Fig. 3. Excess DSBs formed in TDP1-KO cells after CPT treatment were not cell cycle coordinated.

a Flow cytometry analysis of pH2AX-S139 intensity in WT and TDP1-KO cells either not treated (NT) or treated with 10 µM CPT for 1 h. Cells from G1, S, or G2/M phase were independently presented. b Quantification of a. Mean pH2AX-S139 intensity from three independent experiments are shown in a bar chart (mean ± SD).
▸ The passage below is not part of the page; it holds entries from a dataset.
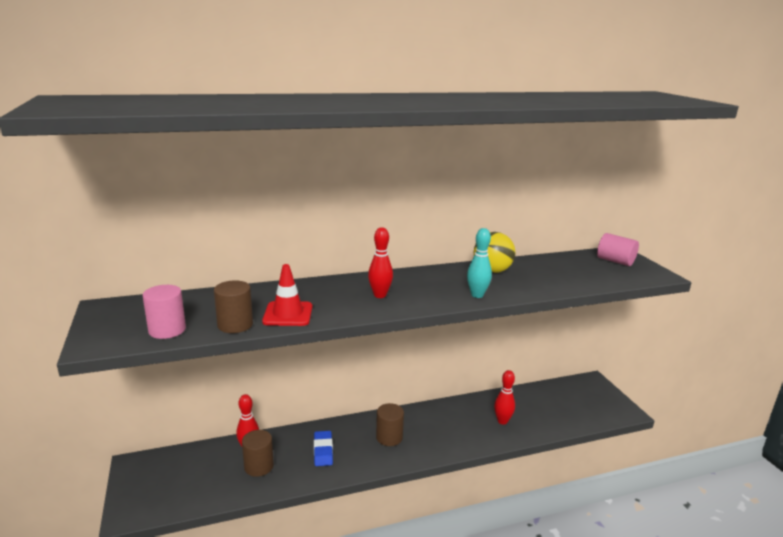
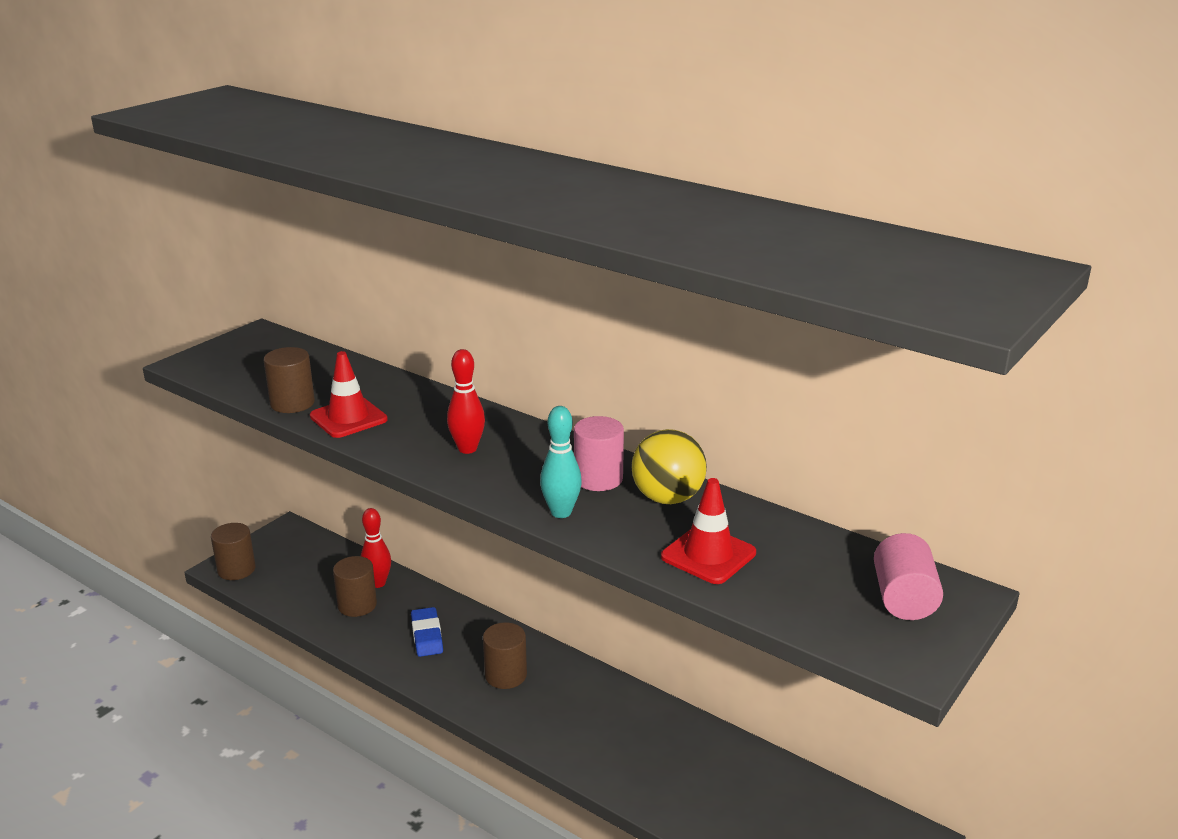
camera: 55 degrees right, 5 degrees up
(140, 508) = (236, 569): none -> brown cylinder
(167, 330) = (246, 379): pink cylinder -> pink cylinder (598, 478)
(323, 450) = (427, 635): blue eraser -> blue eraser turned 60 degrees counterclockwise
(502, 421) = (660, 767): red bowling pin -> none
(550, 280) = (708, 555): none -> red traffic cone

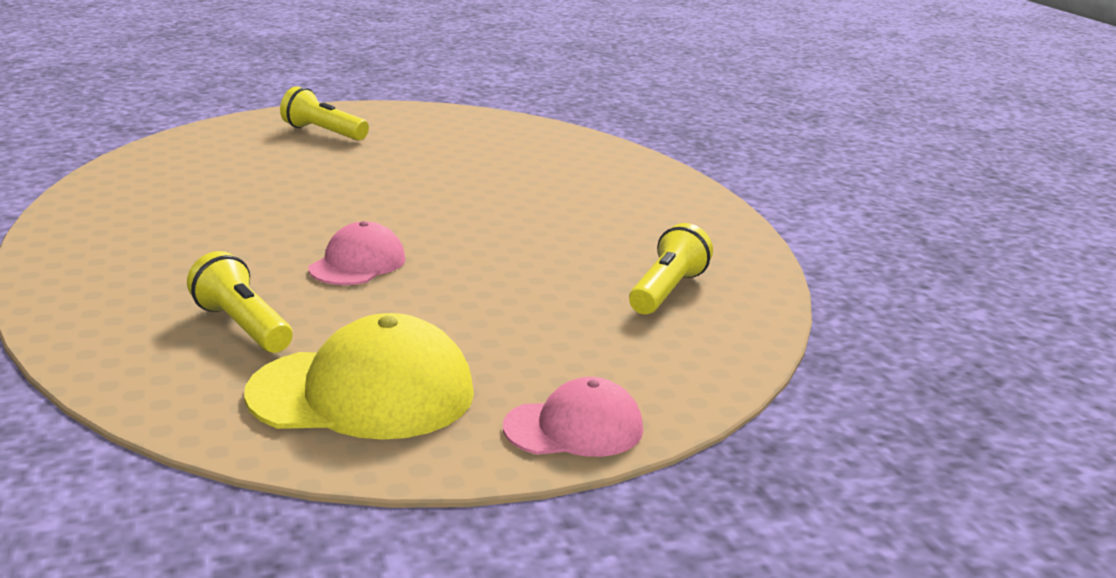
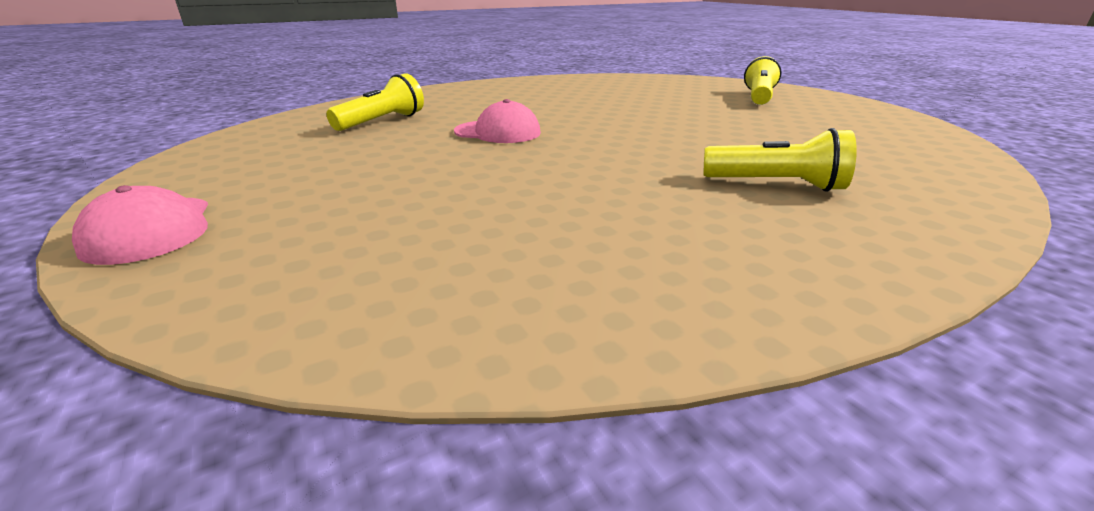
camera: 80 degrees right, 5 degrees up
(362, 393) = (269, 156): yellow cap -> none
(667, 291) = (492, 258): yellow flashlight -> yellow flashlight (776, 185)

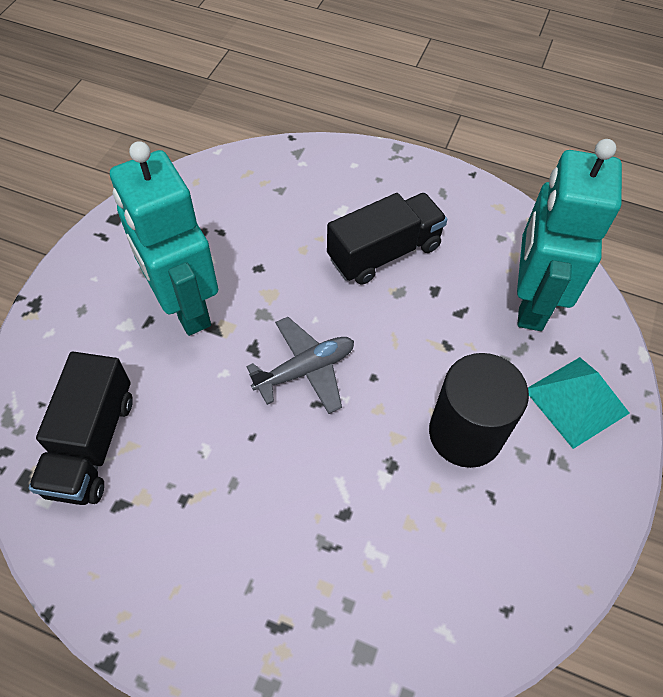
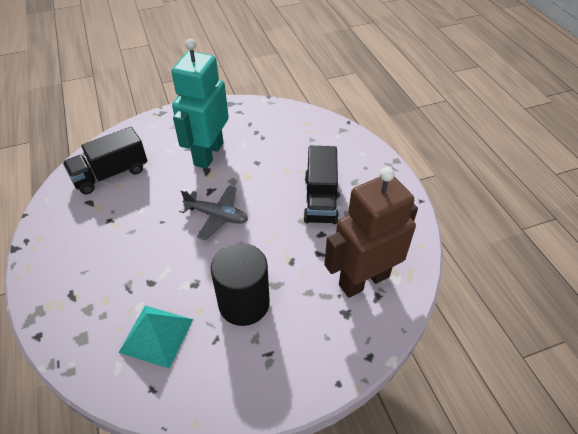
camera: 50 degrees right, 10 degrees down
(384, 253) = (320, 199): black truck -> black truck turned 75 degrees clockwise
(530, 301) = (363, 280): turquoise robot -> brown robot
(576, 401) = (318, 344): turquoise pyramid -> turquoise pyramid (156, 335)

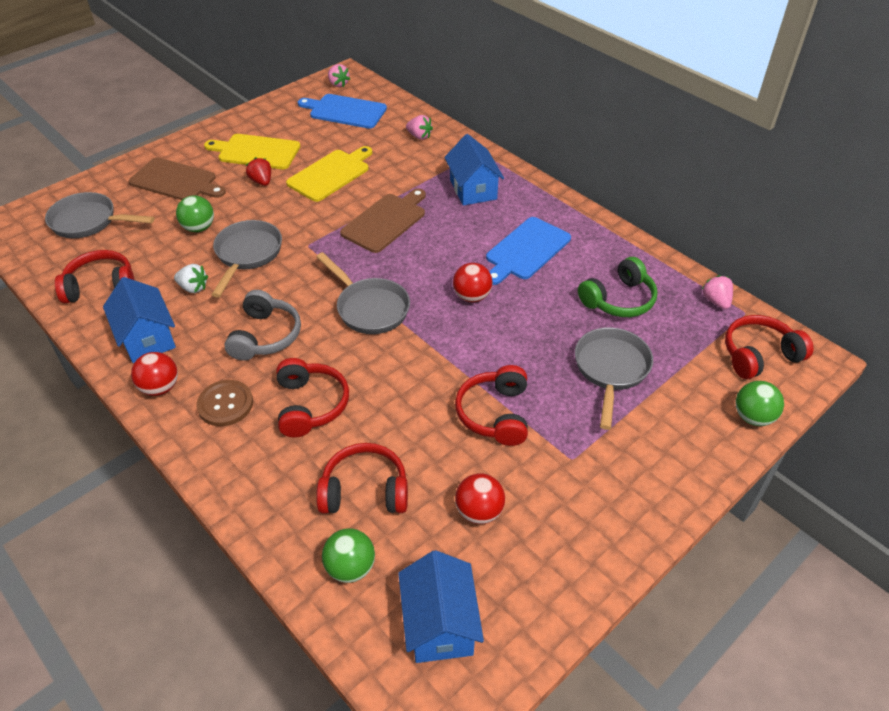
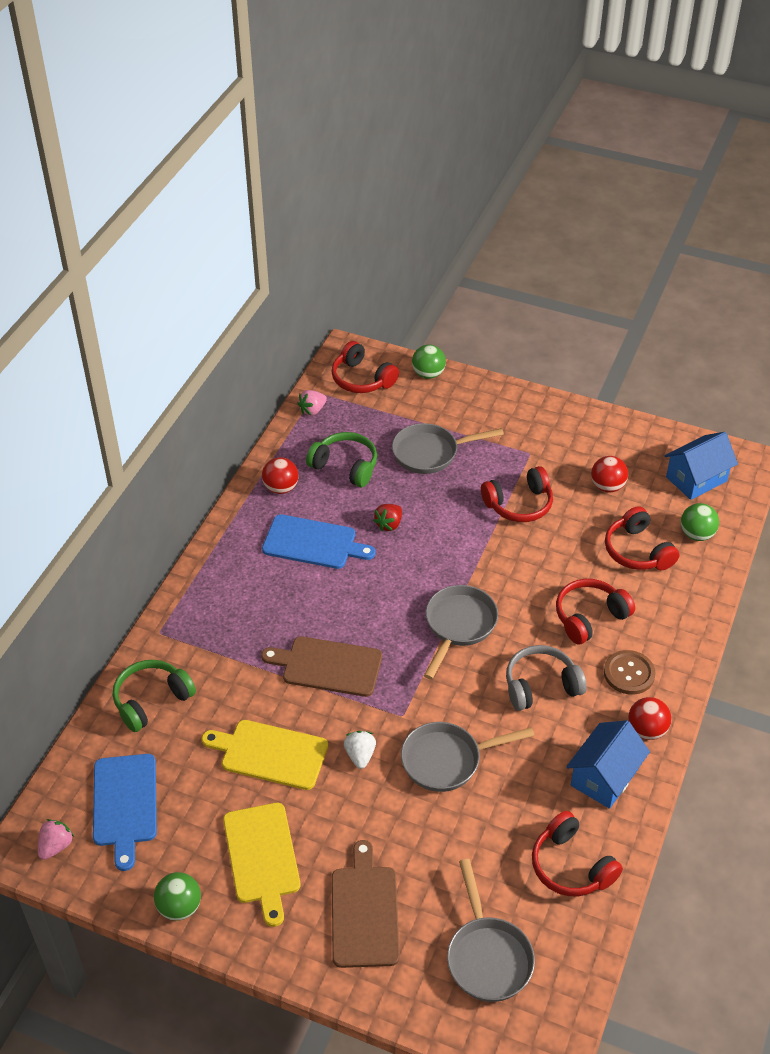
camera: 115 degrees left, 0 degrees up
(193, 288) = (520, 779): white strawberry -> white strawberry (360, 755)
(199, 228) = (432, 831): green ball -> green ball (179, 907)
(261, 181) = (319, 817): red strawberry -> red strawberry (389, 524)
(419, 136) = (151, 700): pink strawberry -> green headphones
(472, 296) = (399, 560): red ball -> red ball (281, 488)
(473, 189) = (235, 614): blue house -> none

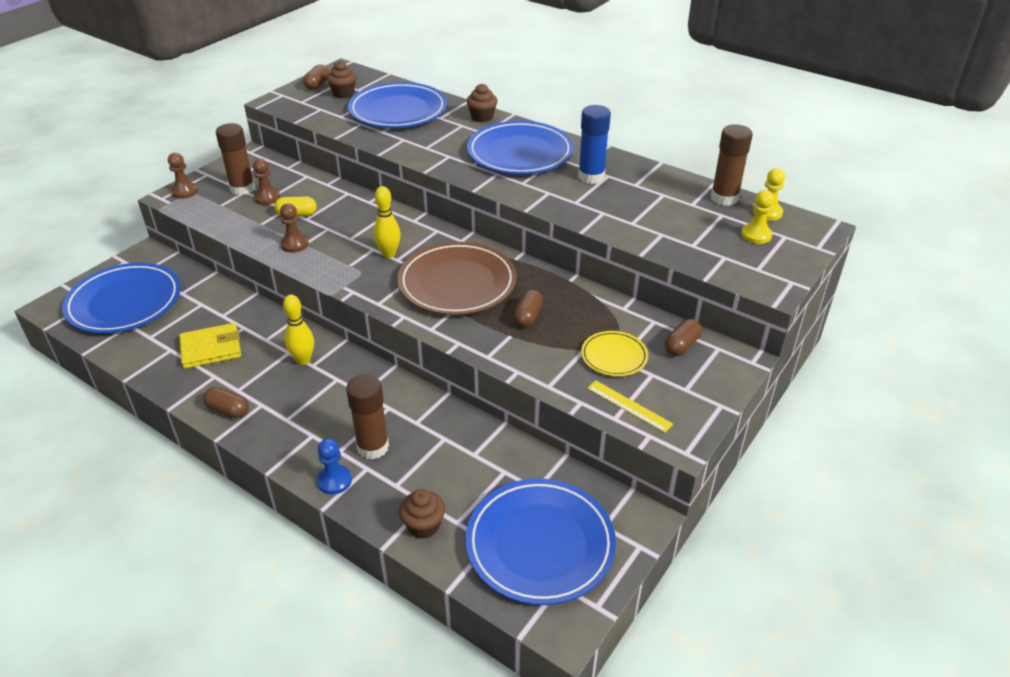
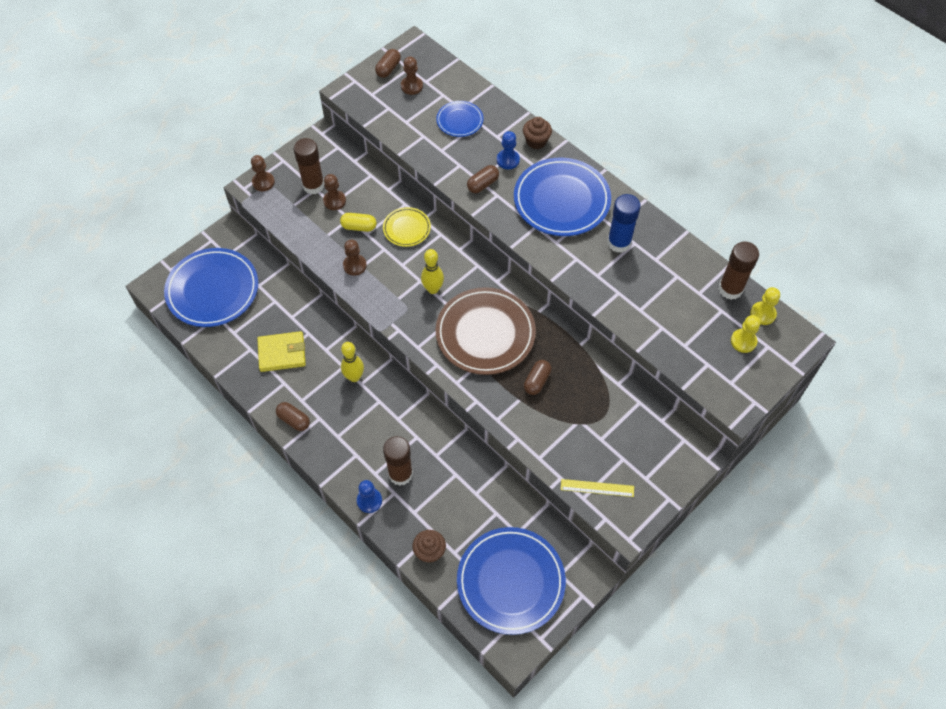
camera: 10 degrees right, 20 degrees up
(343, 93) = (411, 86): brown cupcake -> brown pawn
(398, 111) = (459, 121): blue plate -> blue plate, size x0.51
(455, 132) = (508, 160): none -> blue pawn
(614, 356) = (597, 435): yellow plate -> yellow plate (407, 228)
(629, 406) = (597, 488): yellow ruler -> yellow ruler turned 45 degrees counterclockwise
(681, 346) = (655, 433): brown capsule -> brown capsule (482, 184)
Two-tailed unpaired t test with Welch’s correction was used for statistical analysis. c Flow cytometry analysis of pDNA-PKcs-S2056 intensity in WT and TDP1-KO cells either NT or treated with 10 µM CPT for 1 h. Cells from G1, S, or G2/M phase were independently presented. d Quantification of c. Mean pDNA-PKcs-S2056 intensity from three independent experiments are shown in a bar chart (mean ± SD). Two-tailed unpaired t test with Welch’s correction was used for statistical analysis. e Percentage of pH2AX-S139-positive cells from three independent experiments are shown in a bar chart (mean ± SD). Two-tailed unpaired t test with Welch’s correction was used for statistical analysis. f Percentage of pDNA-PKcs-S2056-positive cells from three independent experiments are shown in a bar chart (mean ± SD). Two-tailed unpaired t test with Welch’s correction was used for statistical analysis. g WT and TDP1-KO cells were pre-treated with 1 µM APH, or 200 µM DRB for 1 h and then treated with 10 µM CPT for 1 h. Whole-cell extracts were prepared and subjected to Western blotting with the indicated antibodies. Experiments were repeated at least three times, and similar results were obtained.